Drôle de carrière que celle d'Anouar Brahem. Né à Tunis en 1957, le musicien suit d'abord le cheminement d'un musicien classique. Etudes complètes d'oud au conservatoire. Il intériorise des pans entiers du répertoire arabe et devient rapidement un artiste virtuose. Il enregistre de nombreux maqamat, ces mélodies traditionnelles, terreau d'improvisations splendides. Mais un départ à Paris en 1981, des collaborations avec Maurice Béjart et Costa Gavras lui ouvrent de nouvelles perspectives.

Anouar Brahem est remarqué par Manfred Eicher, directeur du label munichois ECM. Avec Conte de l'incroyable amour en 1991, le Tunisien se lance dans une musique fusionnelle, où l'Orient n'apparaît que par touches savamment dosées et aisément assimilables pour une oreille profane. La rencontre avec le saxophoniste norvégien Jan Garbarek en 1994 donne naissance au disque Madar. Succès sur le plan artistique et commercial.

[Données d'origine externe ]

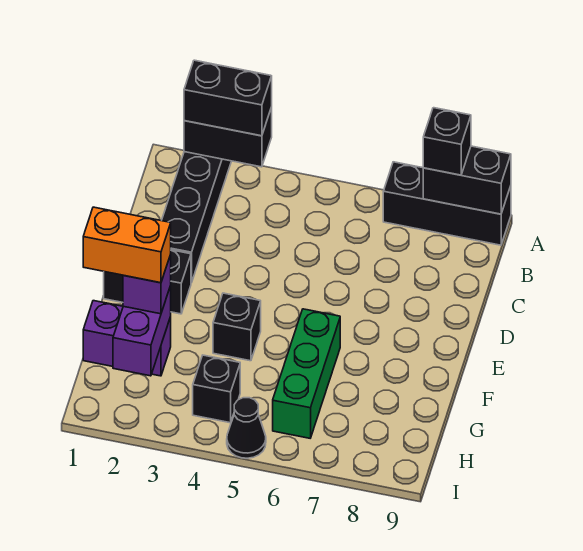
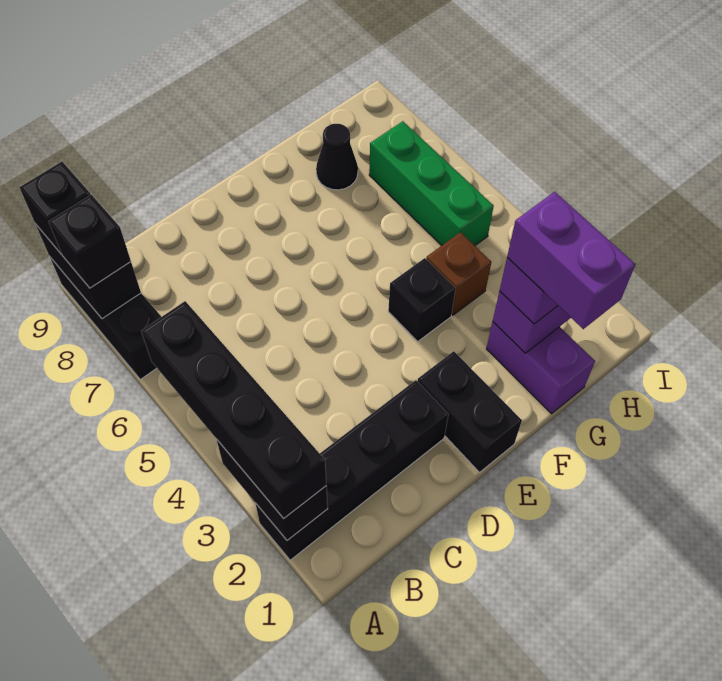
black brick A2:A3 level 3 -> black brick A2:A5 level 3
green brick F6:H6 level 1 -> green brick H5:H7 level 1
orange brick G1:G2 level 4 -> purple brick G1:G2 level 4
none -> brown brick G4 level 1
black brick H4 level 1 -> black brick A9 level 3
black cone I5 level 1 -> black cone G8 level 1

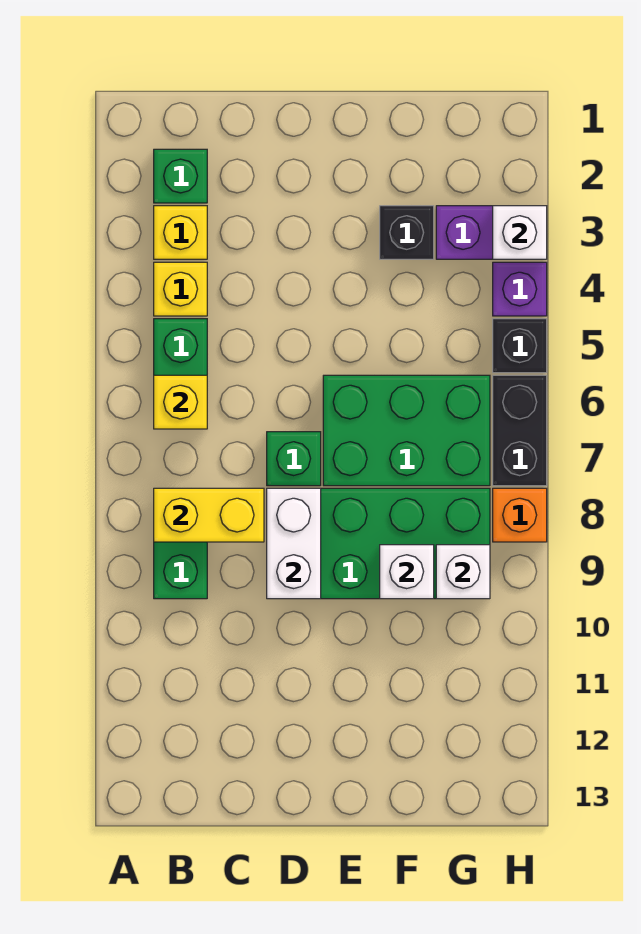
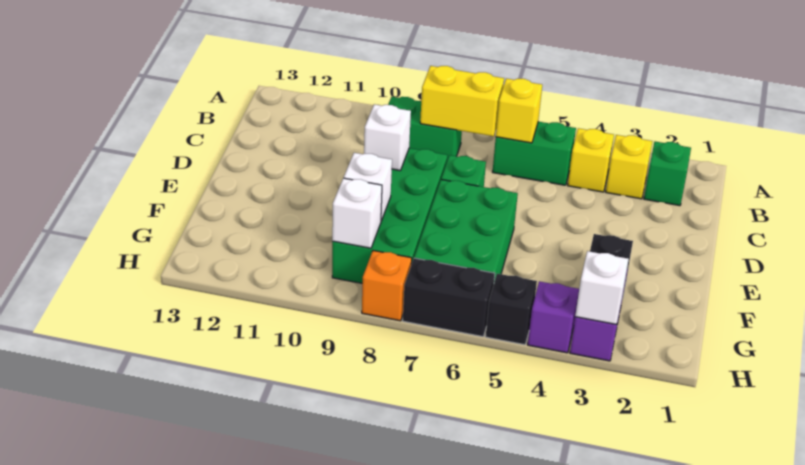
yellow brick B8:C8 level 2 -> yellow brick B7:B8 level 2
white brick D8:D9 level 2 -> white brick D9 level 2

Le luthiste perçoit alors le potentiel d'une musique mariant sans heurt les volutes moyen-orientales et une respiration de jazz soft. En 1998, il enregistre Thimar, sommet populaire de son œuvre. Avec le contrebassiste Dave Holland et le saxophoniste John Surman, Anouar Brahem devient le chouchou des soirées estivales. Une publicité sur TF1 décrit le projet avec l'emphase des explorateurs découvrant des territoires exotiques: un «nouveau souffle oriental».

Réinstallé à Tunis, le luthiste a, sans grand effort, découvert un filon intarissable. Son dernier disque, Astrakan Cafe, reprend les mêmes climats éthérés, les mêmes moiteurs factices, les mêmes séductions lisses. Et Anouar Brahem réserve à un public plus averti, maghrébin en l'occurrence, sa poésie la plus vibrante.

A. Ro.

Anouar Brahem, Astrakan Cafe (ECM 1718/Phonag). Sortie le 18 septembre.